Background information
- Born: Jessica Josephine Wendel 22 August 1990 (age 36) Athens, Greece
- Genres: Pop, dance
- Years active: 2013–present
- Label: Panik Records

= Josephine (singer) =

Greek singer (born 1990)

Jessica Josephine Wendel (Τζέσικα Ζόζεφιν Βέντελ; born 22 August 1990), known professionally as Josephine, is a Greek singer. She is known for her participation in the Greek national final for the Eurovision Song Contest 2014 with the song "Dancing Night". Wendel has also competed in the Greek edition of the Your Face Sounds Familiar. On 26 December 2020, she won the fourth Greek season of Just the 2 of Us, along with actor and entrepreneur Nasos Papargyropoulos.

==Early life==
Jessica Josephine Wendel was born on August 22, 1990, in Athens to German father (Alex Wendel) and Greek-born mother of Lebanese descent (Margarita Venti). She has two younger half-siblings (Irini and Erica) from her parents' next marriages. She went to American Community Schools of Athens. At the age of 18, she began Marketing–Management studies at Deree College and at the same time she was uploading cover songs on Facebook.

==Career==

===2013–2014: The beginning and Eurovision===
While still a student, Josephine met the manager and executive of Panik Records, George Arsenakos, in an event. Arsenakos already knew about Josephine by her covers she used to upload on Facebook and he asked her to cooperate. In March 2013, Wendel released her first song "Gia mia akoma fora" (For One More Time) in lyrics and music by herself and the rapper OGE. The song had a great success on YouTube with more than 8 million views. At the same year, three more songs got released; "Piso an gyriza to chrono" (If I turned back time) with Unique, "Radio" with Lunatic & RiskyKidd, and "Ola allazoun" (Everything changes) with Snik.

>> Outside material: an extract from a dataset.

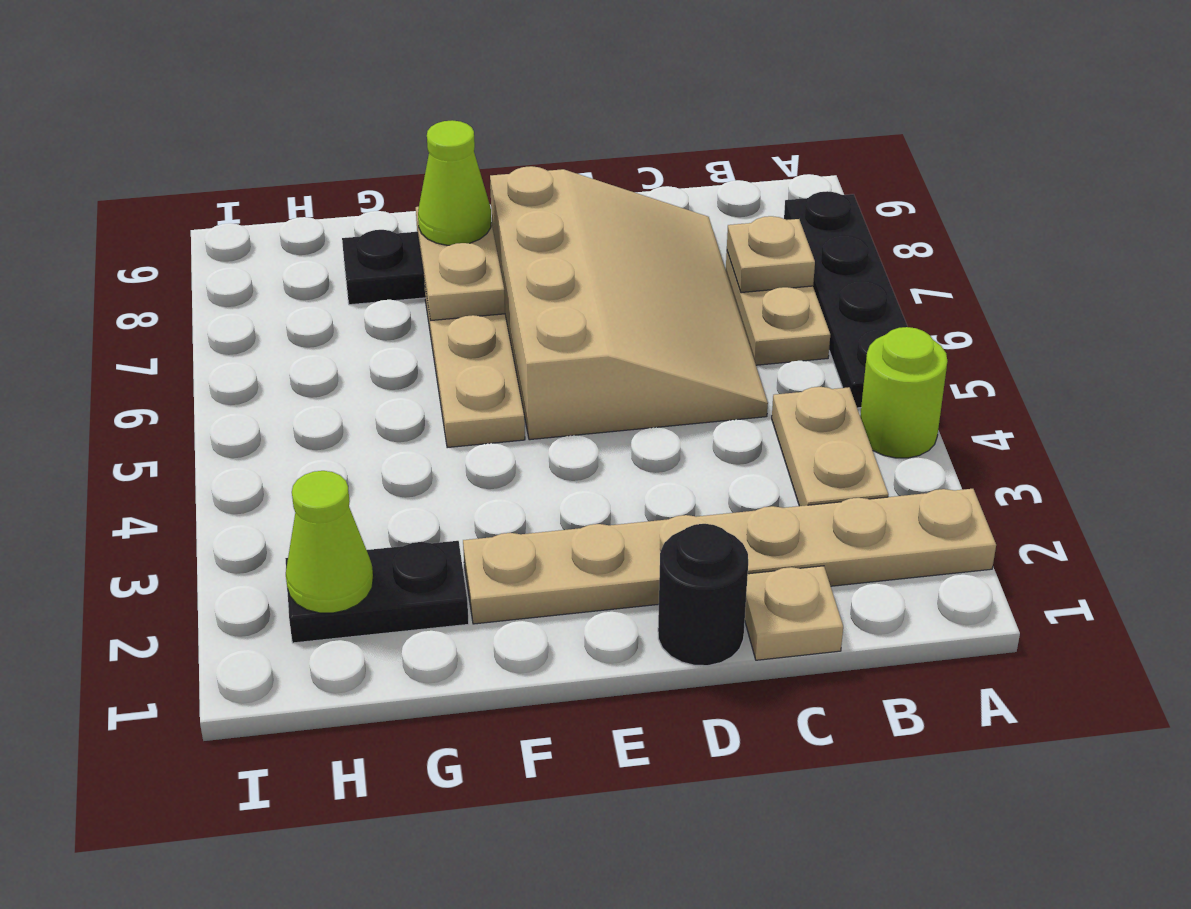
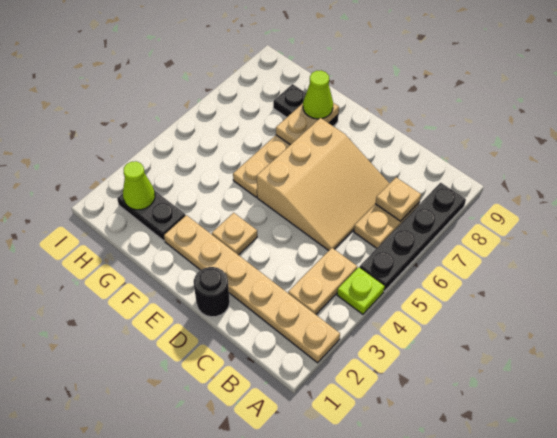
lime round brick A4 level 1 -> lime plate A4 level 1
tan plate C1 level 1 -> tan plate E3 level 1
tan slope C5:E8 level 1 top E -> tan slope C5:E7 level 1 top E

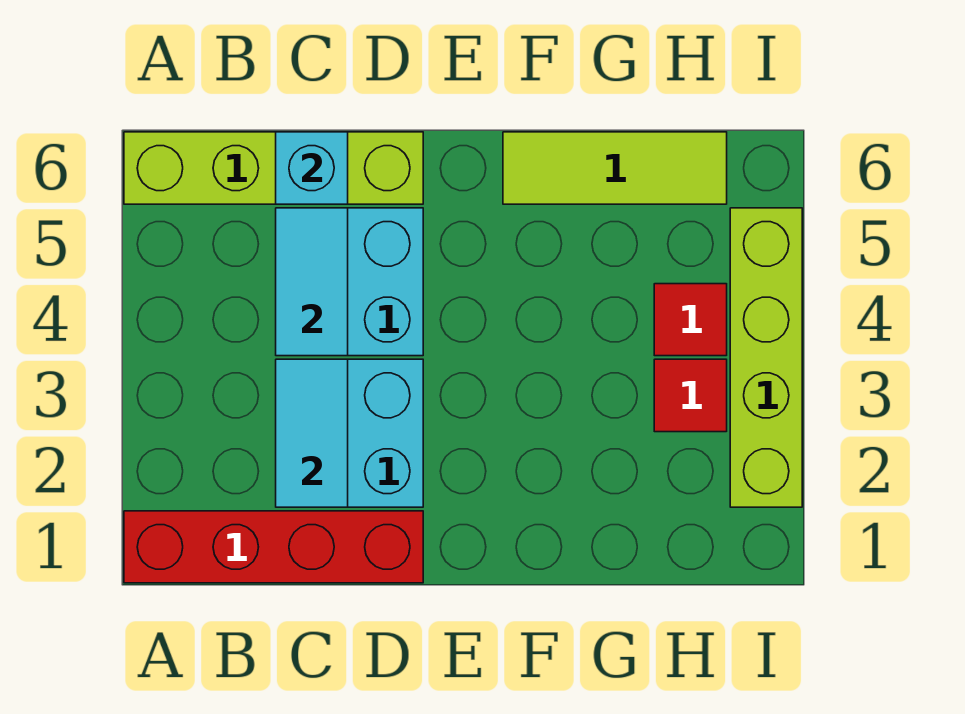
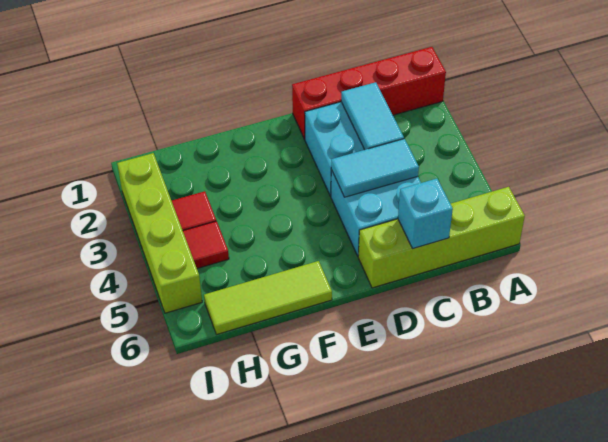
cyan tile C4:C5 level 2 -> cyan tile C4:D4 level 2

In 2014, she was nominated for the Eurovision Song Contest 2014 with the song "Dancing Night" in lyrics & music by DJ Mark Angelo but eventually came 4th place (last) in the Eurosong 2014 – a MAD show, Greek national final. In July of the same year, she released the song "Dromos agapis" (Love Road) in collaboration with Dj Kas and OGE, and in November she collaborated with DJ Pitsi for the song "Turn Off The Lights".

===2015–present: Your Face Sounds Familiar and new releases===
In 2015, she starts appearing in the Apotheke nightclub with the famous Greek singer Katy Garbi, while she released two songs; "Prosehos" (Coming soon) and "Esy ki ego" (You and I). Wendel represented Greece with the song "Moonlight" in the New Wave Festival 2015, which was held in Sochi, Russia.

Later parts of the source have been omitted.